1. Modular arithmetic problem

I'm a little out of practice when it comes to modular arithmetic, so this problem is giving me some trouble. I need to show that for every integer n, (n^3) mod 6 = n mod 6.

2. Originally Posted by spoon737
I'm a little out of practice when it comes to modular arithmetic, so this problem is giving me some trouble. I need to show that for every integer n, (n^3) mod 6 = n mod 6.
It is standard to write,
$n^3\equiv n (\mbox{ mod }6)$
Note, the we can factor 6 as 2 times 3.
Where 2 and 3 are relatively prime.
Thus, it is equivalent to saying the system of congruences is satisfied:
$n^3\equiv n(\mbox{ mod } 2)$ (1)
$n^3\equiv n(\mbox{ mod } 3)$ (2)
The first congruence is true because consider cases when $n$ is even or odd.

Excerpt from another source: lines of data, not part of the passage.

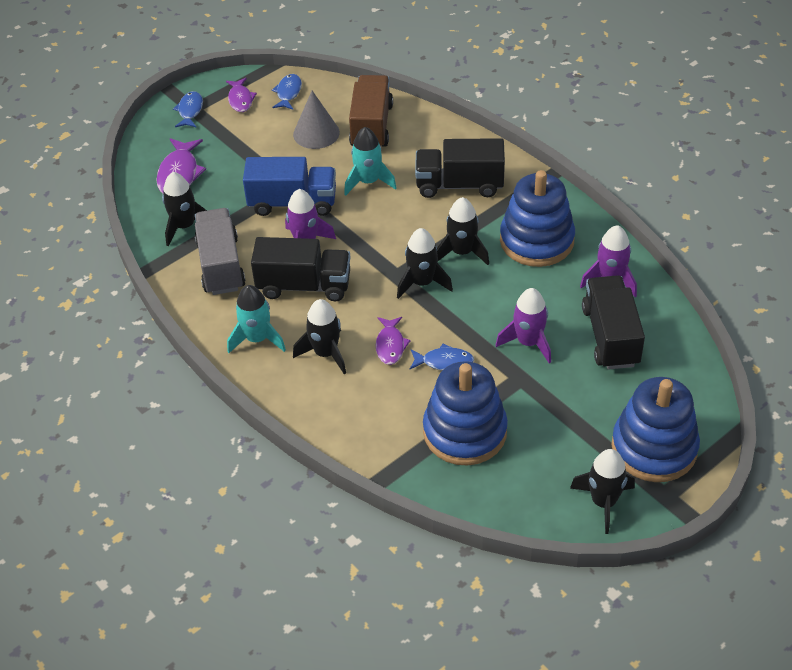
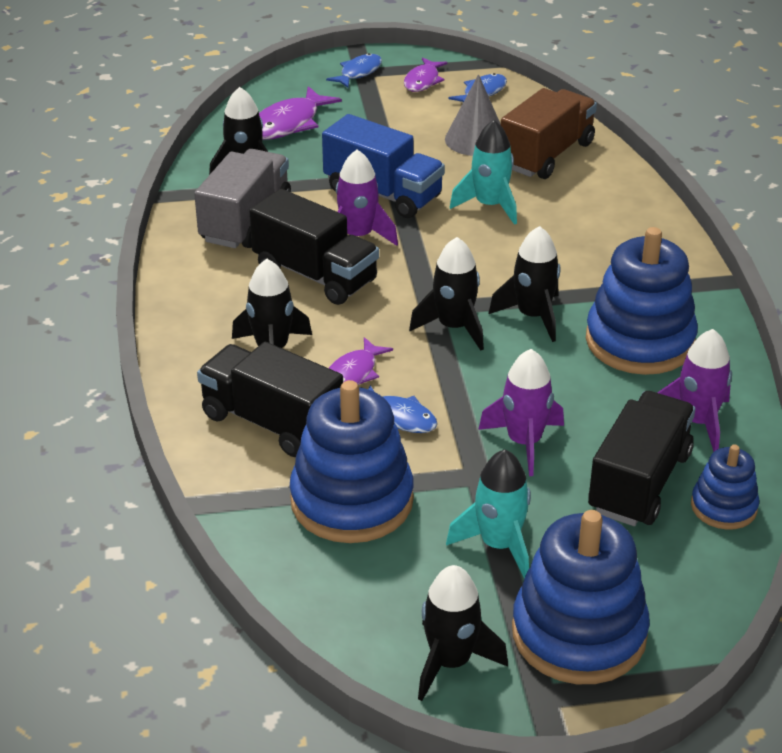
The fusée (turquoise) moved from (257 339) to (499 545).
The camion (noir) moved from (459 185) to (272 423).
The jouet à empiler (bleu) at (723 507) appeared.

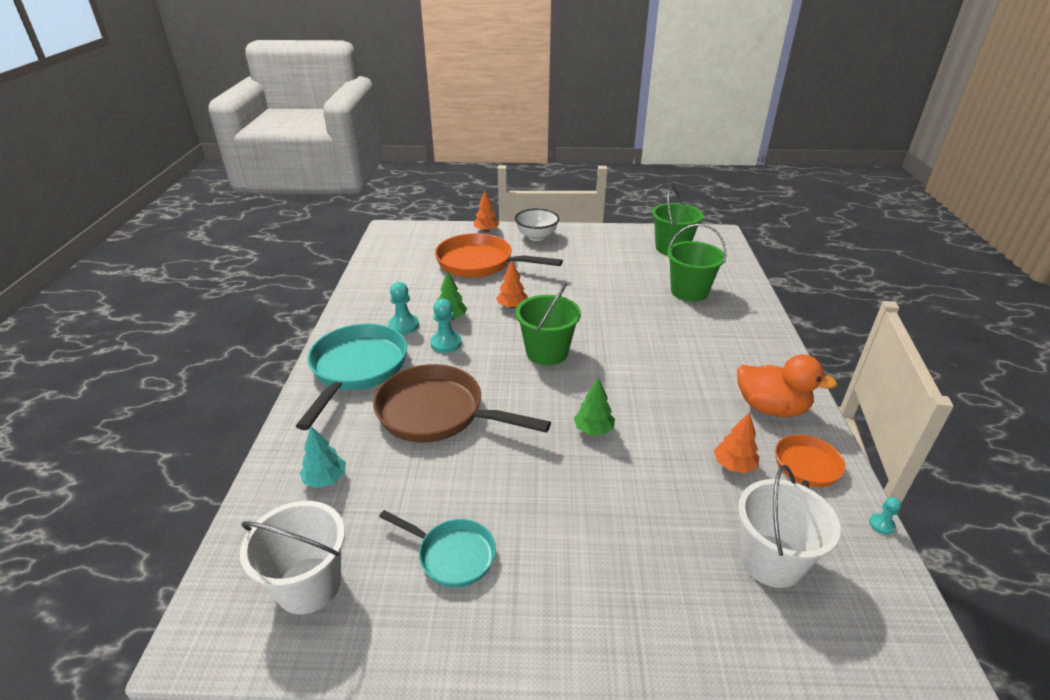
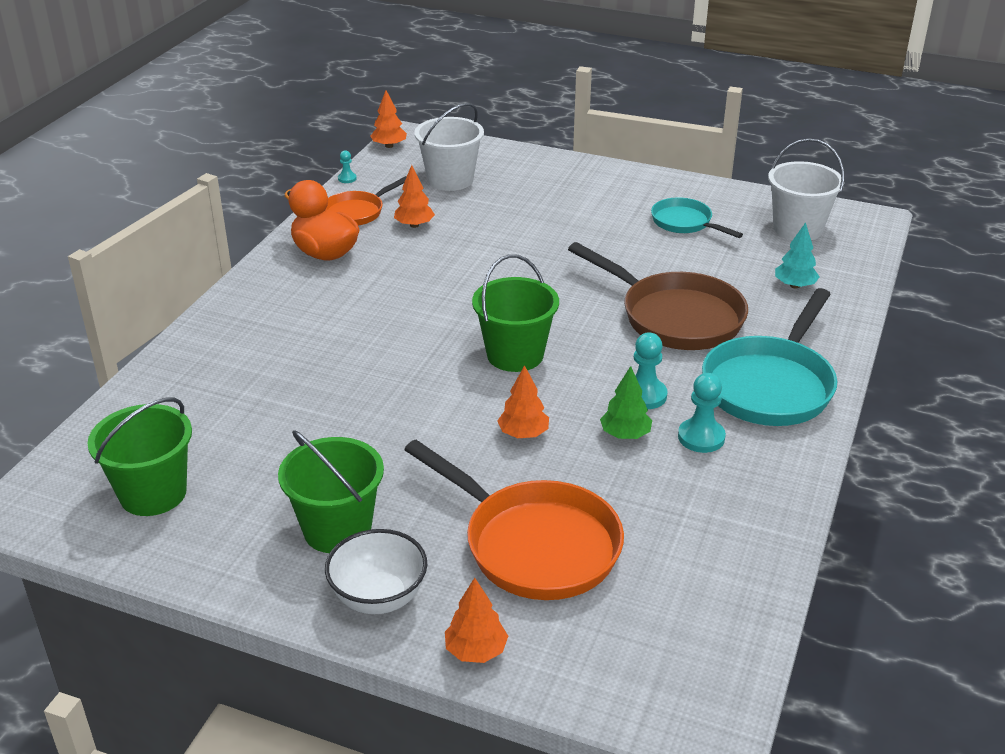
The arbre (vert) at (593 430) disappeared.
The seau (vert) moved from (689 291) to (337 529).
The arbre (orange) at (389 146) appeared.

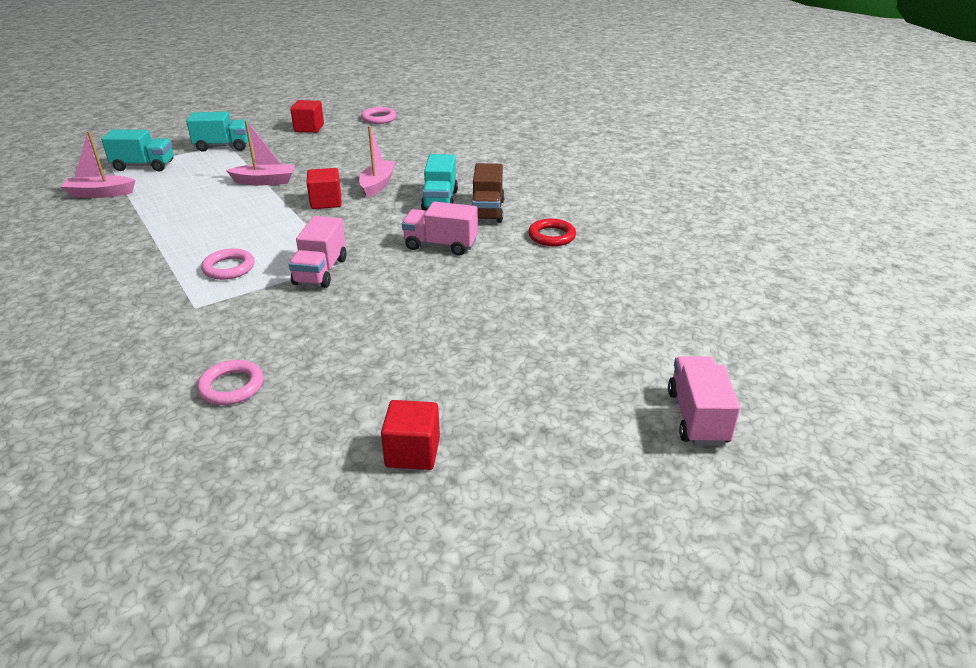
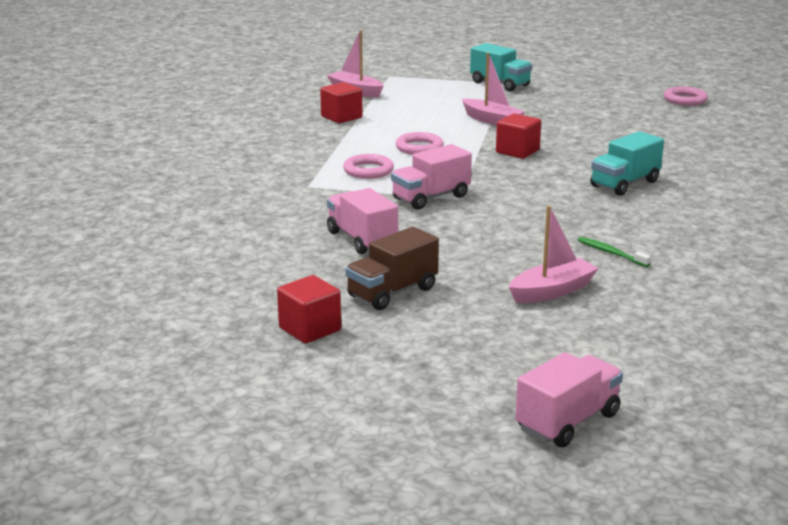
The camion (turquoise) at (144 166) disappeared.
The anneau (rose) moved from (231 386) to (419 148).
The cube (rouge) moved from (309 128) to (341 117).
The bateau (rose) moved from (377 184) to (552 291).
The camion (rose) moved from (440 245) to (361 240).
The camion (marron) moved from (487 211) to (392 292).
The anneau (rouge) at (551 236) disappeared.
The brosse à dents (vert) at (611 253) appeared.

It is true in both of them.
The second congruence is true by Fermat's little theorem.

$n^3 \equiv n \text{ (mod 6)}$

$n^3 - n \equiv 0 \text{ (mod 6)}$

$n(n^2 - 1) \equiv 0 \text{ (mod 6)}$

$n(n + 1)(n - 1) \equiv 0 \text{ (mod 6)}$

So $n \equiv -1, 0 , 1 \equiv 0, 1, 5 \text{ (mod 6)}$

Why isn't this producing all the solutions?

-Dan

4. Originally Posted by topsquark

Why isn't this producing all the solutions?
Because of the property of Zero divisors..

In general when you have a ring of multiplication mudolu $n>1$, $\mathbb{Z}_n$ there shall always be zero divisros unless $n$ is prime.

5. Originally Posted by ThePerfectHacker
Because of the property of Zero divisors..

In general when you have a ring of multiplication mudolu $n>1$, $\mathbb{Z}_n$ there shall always be zero divisros unless $n$ is prime.
Gotcha. The missing solutions are -2, 2, and 3 which are all divisors of 6.